The complex politics of cannabis make for some very strange bedfellows, and the latest case is no exception. The United States Drug Enforcement Administration approved the New Jersey-based organization Catalent to receive imported cannabis for research purposes.
Catalent Pharma Solutions, which is classified as a Contract Development and Manufacturing Organization (CDMO), is based out of Somerset, New Jersey, but the site it registered with the DEA is in Kansas City, Missouri. The Federal Notice released by the Administration states:
“The DEA has…determined that the registration of Catalent CTS, LLC to import the basic class of controlled substance is consistent with the public interest and with United States obligations under international treaties, conventions, or protocols in effect on May 1, 1971.”

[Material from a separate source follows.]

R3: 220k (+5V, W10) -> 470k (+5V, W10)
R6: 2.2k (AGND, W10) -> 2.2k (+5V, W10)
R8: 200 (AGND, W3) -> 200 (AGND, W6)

Catalent’s Kansas City site is just one of 31 locations to provide specialized production, storage, and logistics capabilities for controlled substances to support clinical trials and distribution for investigational medicinal products, although this is the first time it’s been authorized to support cannabis-related clinical trials.

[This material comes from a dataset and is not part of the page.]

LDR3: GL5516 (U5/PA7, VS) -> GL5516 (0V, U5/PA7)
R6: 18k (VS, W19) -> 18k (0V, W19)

The organization will likely be importing products from Europe, as one of the company’s clients is GW Pharmaceuticals in the United Kingdom. GW Pharmaceuticals is the producer of such cannabis-based products as Epidiolex and Sativex. Sativex has been approved for use in 15 countries, including the United States, but Epidiolex is still in the investigational trial period and is being tested for its effectiveness on Lennox-Gestault Syndrome, a type of epilepsy with multiple different types of seizures.
It’s rather ironic that Catalent operates out of locations that aren’t known for being particularly cannabis-friendly. New Jersey has a medical marijuana program, albeit a struggling one. Neither Missouri not the United Kingdom have legal cannabis, but this could indicate a trend towards legitimacy for the medical marijuana community.